[[ GIVEN DATA open ]]

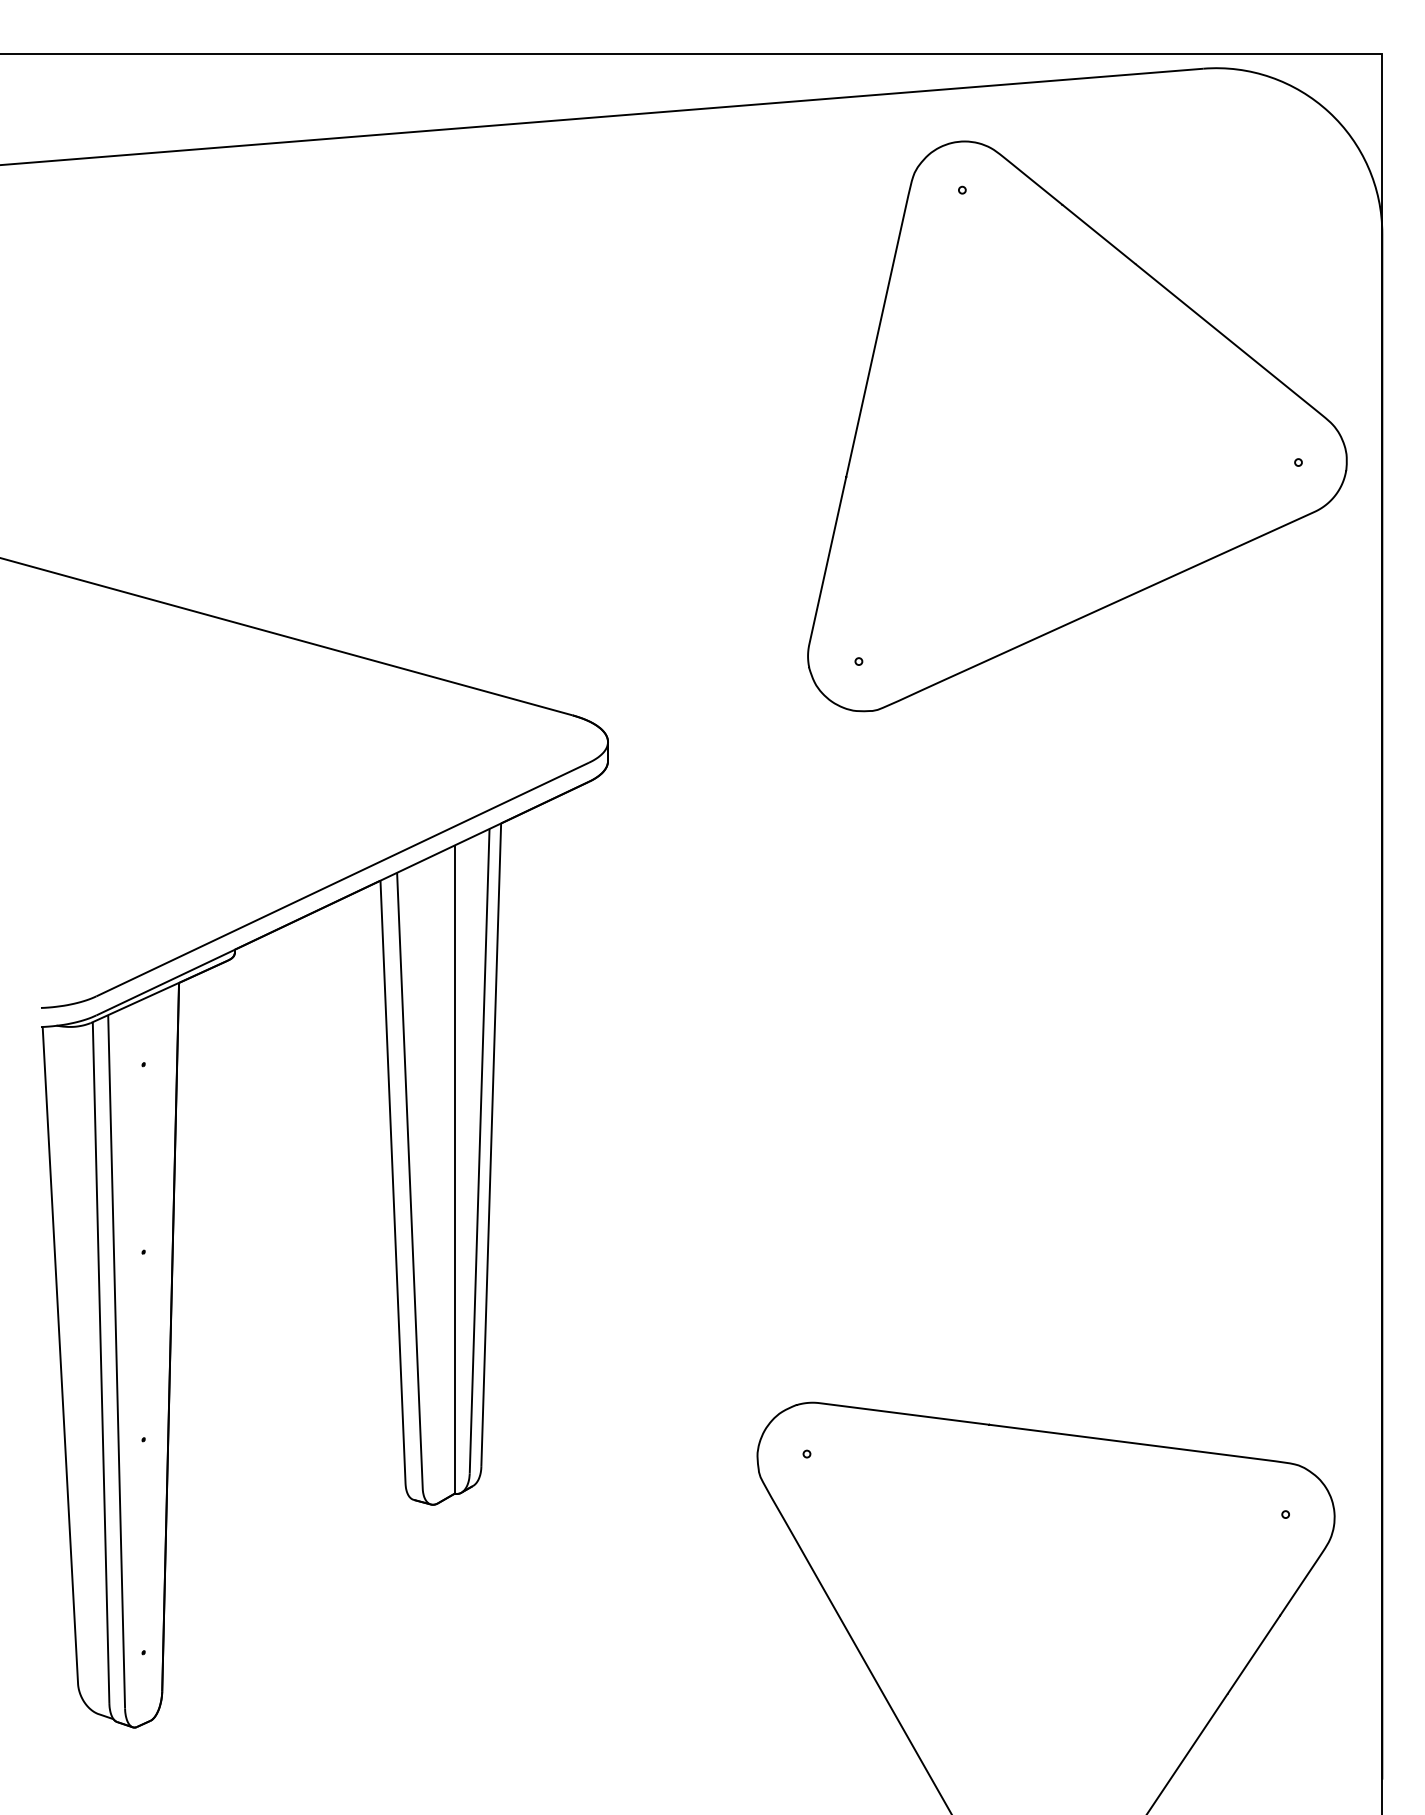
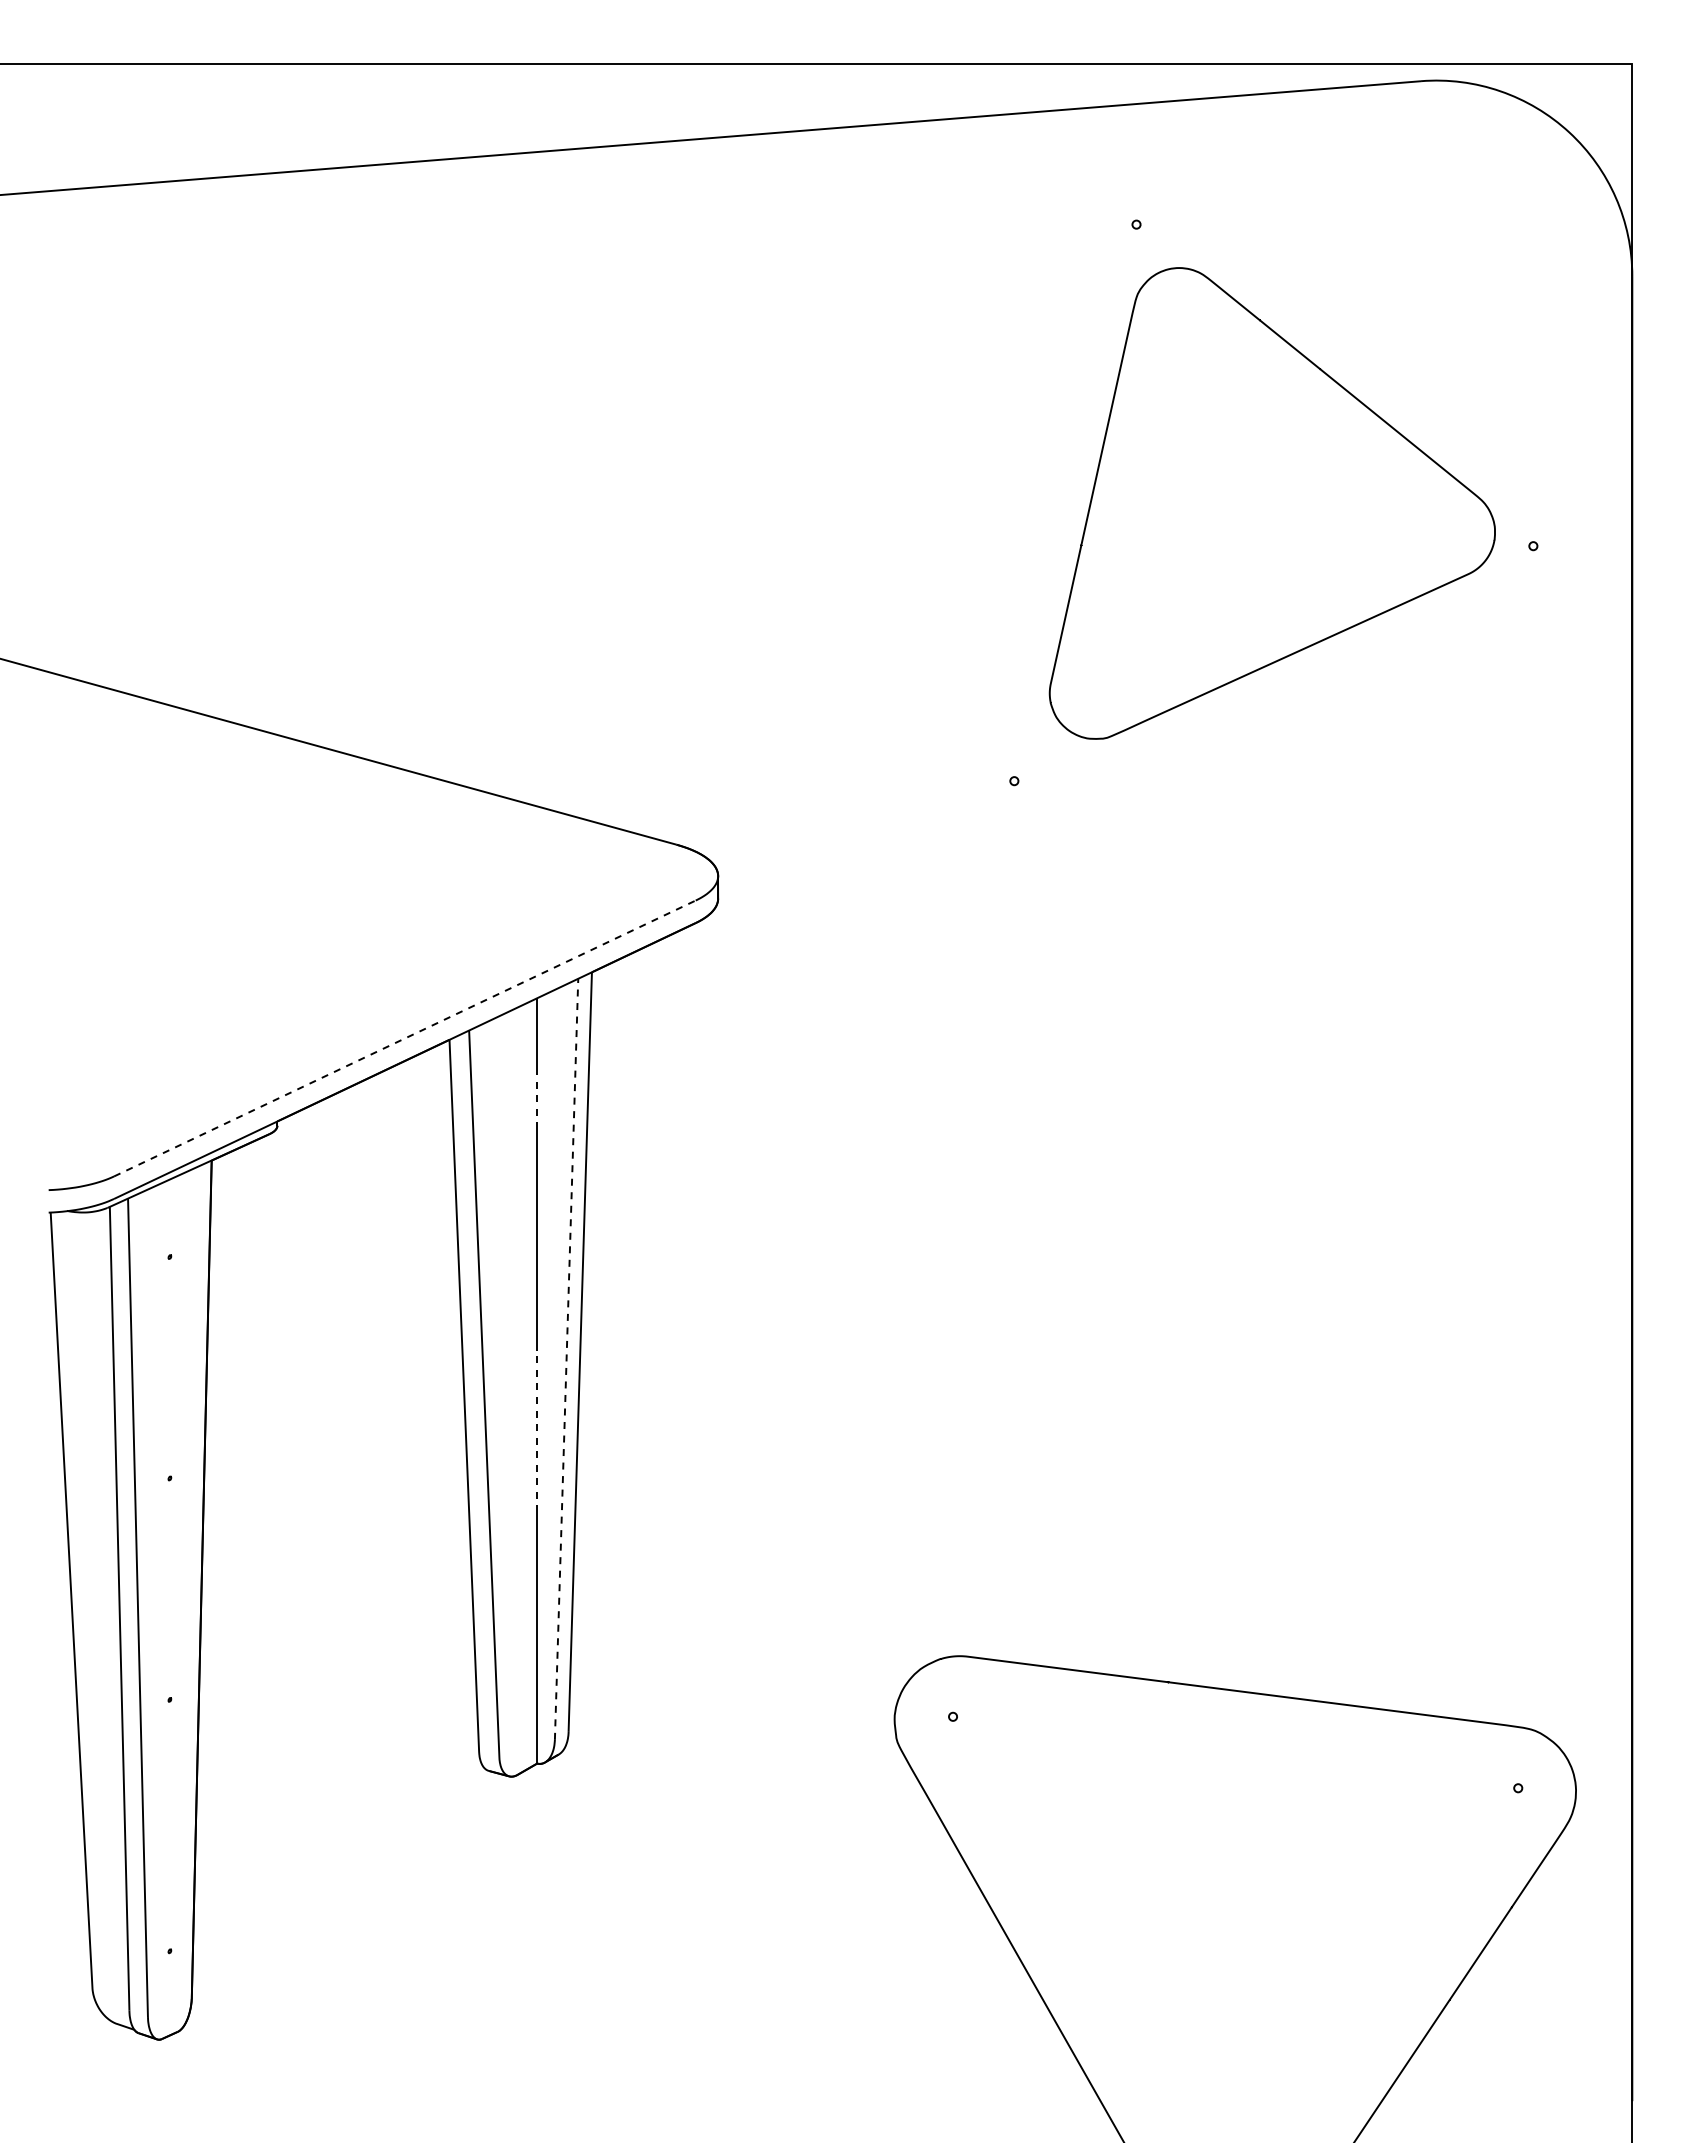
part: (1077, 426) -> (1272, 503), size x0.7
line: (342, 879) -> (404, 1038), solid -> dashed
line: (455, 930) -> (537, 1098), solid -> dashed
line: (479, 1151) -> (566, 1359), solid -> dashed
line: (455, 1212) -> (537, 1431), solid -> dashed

[[ GIVEN DATA closed ]]

#### EXERCISE
Working through the records, copy each line in which the word "dashed" appears.

#### EXERCISE OUTPUT
line: (342, 879) -> (404, 1038), solid -> dashed
line: (455, 930) -> (537, 1098), solid -> dashed
line: (479, 1151) -> (566, 1359), solid -> dashed
line: (455, 1212) -> (537, 1431), solid -> dashed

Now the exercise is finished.